На островах ГУЛАГа. Воспоминания заключенной - Федорова Евгения (электронные книги без регистрации txt) 📗
Так наши пути с Бебкой разошлись навсегда. Что я знаю о ней теперь? Где она, чем занимается? Ведь могла же ей, уже взрослой, прийти в голову мысль отомстить за смерть родных? Ведь Бебка всегда была решительна и смела. Разве не могла она попытаться организовать тайное общество для борьбы с советской властью или не организовать, а войти в таковое, если оно вообще существует. Вдруг общество провалилось, и все его члены арестованы, сидят тут же, на Лубянке, рядом со мной, может быть, вот за этой самой стеной? Их допрашивают и заставляют называть всех, кого они знают или когда-то знали. Бебка вспоминает и называет меня. И вот я арестована за связь с тайным политическим обществом, о котором ровно ничего не знаю. Господи, как же я смогу это доказать?
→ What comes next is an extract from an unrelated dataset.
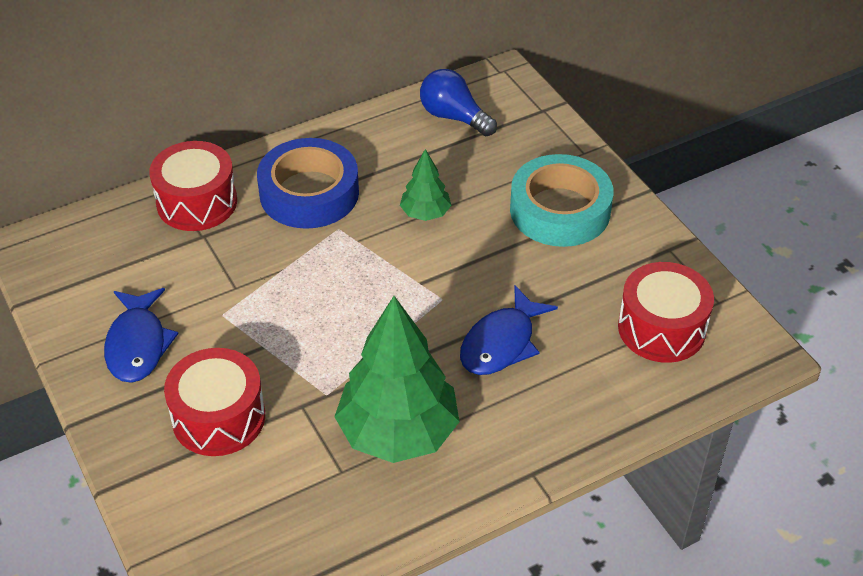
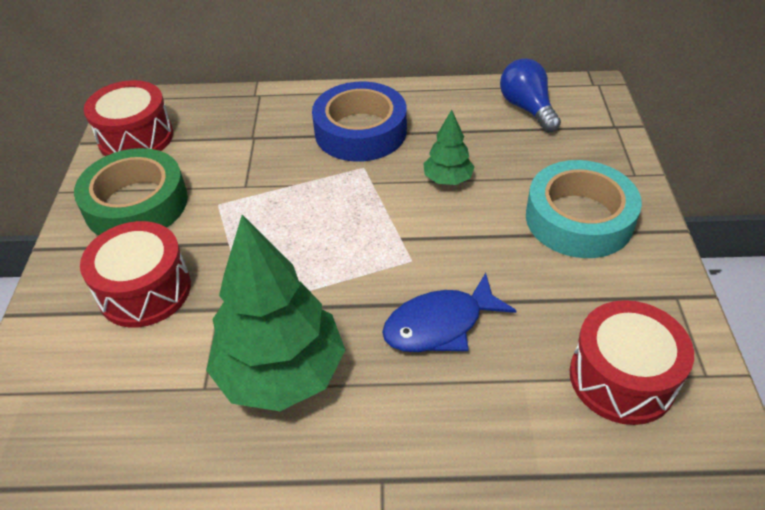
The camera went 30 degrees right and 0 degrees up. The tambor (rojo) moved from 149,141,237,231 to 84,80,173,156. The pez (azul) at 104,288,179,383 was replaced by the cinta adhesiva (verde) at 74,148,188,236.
Как потом оказалось, что бы я ни говорила, все оборачивалось против меня. Самое лучшее, что я могла бы делать, – ничего не говорить и рыдать, как Маруся. Тогда, быть может, я и наплакала бы себе пять лет вместо военного трибунала… Но, забегая вперед, должна признать, что техника запугивания подследственного на Лубянке была отточена до совершенства.
Больше ни разу ни на одном допросе фамилия Щербатовых не упоминалась. Весь этот фарс понадобился только для того, чтобы оглушить меня перед следующими допросами, а главное – для того, чтобы в приговоре военного трибунала написать: «В прошлом близкая к семье князей Щербатовых, расстрелянных по савинковскому делу».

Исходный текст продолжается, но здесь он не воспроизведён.